Ese es el precio de la guerra y aunque ésta tenga límites, consagrados en los Convenios de Ginebra y sus protocolos adicionales, las normas se cumplen. “Guerra es guerra”, como dijo la monja superiora.
Empero, cuando el pelotón de fusilamiento estaba listo para enviar al Más Allá al coronel Aureliano Buendía, intempestivamente se produce su liberación.
Vino el desconcierto, la confusión y la algarabía popular, el capitán Roque Carnicero y sus hombres del pelotón de fusilamiento se ponen de lado del coronel Aureliano Buendía y el coronel Gerineldo Márquez es escogido por la muchedumbre como jefe civil y militar de Macondo.
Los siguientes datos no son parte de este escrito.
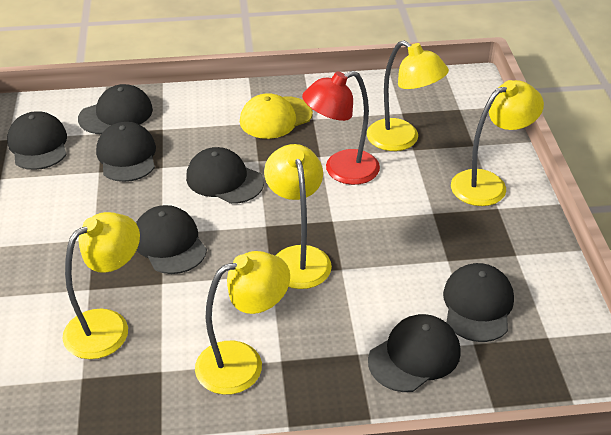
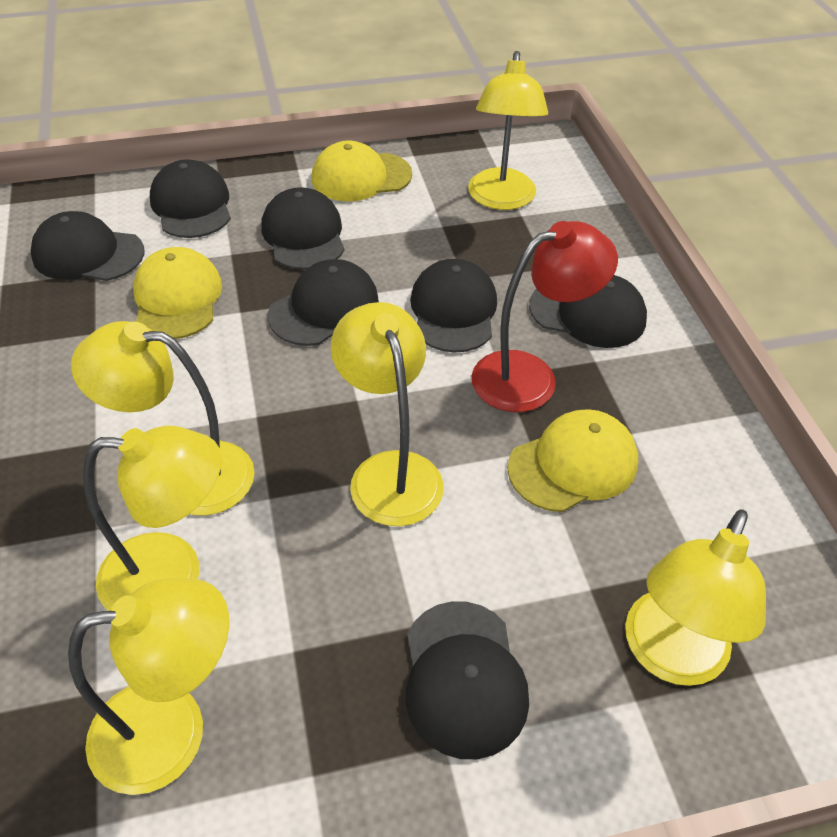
yellow cap: 1 -> 3
yellow lamp: 5 -> 6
Exacerbados los ánimos, rodilla en tierra los enemigos del coronel Aureliano, recordando los momentos en que se ordenó que las casas de la población fueron arbitrariamente pintadas de azul, se precipita una guerra que duró décadas, tan brutal e inhumana, todas las guerras son inhumanas, en la geografía de Macondo, que la paz huyó para sobrevivir. Fue tal la carnicería que a los niños se lanzaban al aire y se los esperaba con las bayonetas caladas para que no quedara ni sombra de las generaciones por llegar. Hasta pronto.